Post by sarahrose » Tue Jul 22, 2014 9:25 am

rabbit wrote:Hi Sarah,

Yes! Completely feel the same :) I also graduated 2011, have only been an AP for a year and this was my first application. I have described it as surivvor guilt too.

I'm not sure what else I can add, except to asure you that you're not alone. I spoke to people I work with and friends and family, and everyone was understanding and reassuring.

I wonder if people experience a similar/opposite reaction if they get on after numerous attempts? Does anyone have experience regarding that?

It's a tough process, and highlights a lot of powerful emotions in us all. But don't worry, I'm sure we'll soon be so busy we won't have time to think of being guilty! :P

rabbit
Thanks Rabbit, its reassuring to know others feel the same. A trainee I work with said she's in her second year and she still feels guilty sometimes, but after a while you realise you earnt your place just as much as anyone else.

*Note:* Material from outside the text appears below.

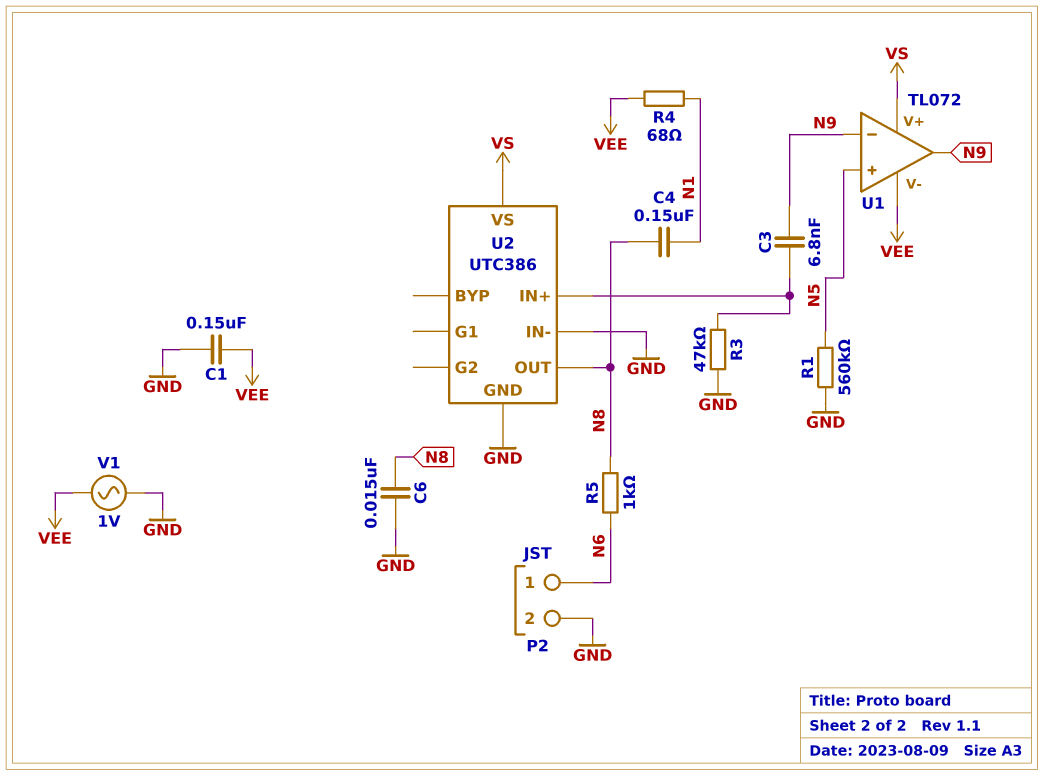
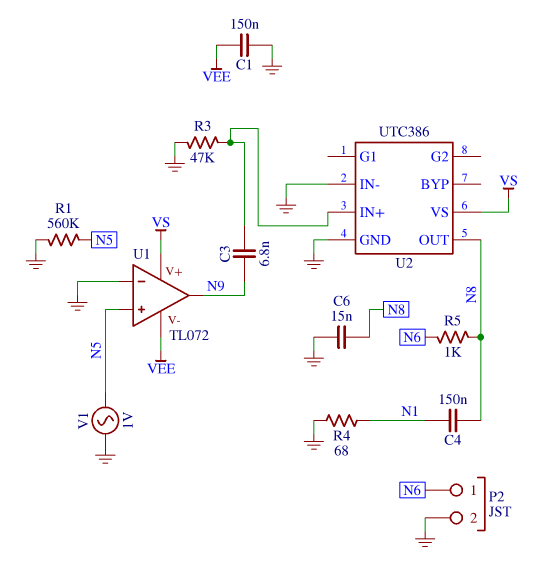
R4: 68 (N1, VEE) -> 68 (GND, N1)
U1 pin in-: N9 -> GND
V1: AC 1V (GND, VEE) -> AC 1V (GND, N5)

I agree about powerful emotions being brought up - even the term 'survivor guilt' demonstrates just how hard the process can be. The term survivor guilt is usually used in a context of surviving a war or natural disaster, and refers to a person perceiving themselves to have done wrong by surviving a traumatic event when others did not. I'm not saying that the process is anything like these disasters, I'm just pointing out that the fact that even using this term demonstrates the strength of emotions that are felt by everyone who goes through this process.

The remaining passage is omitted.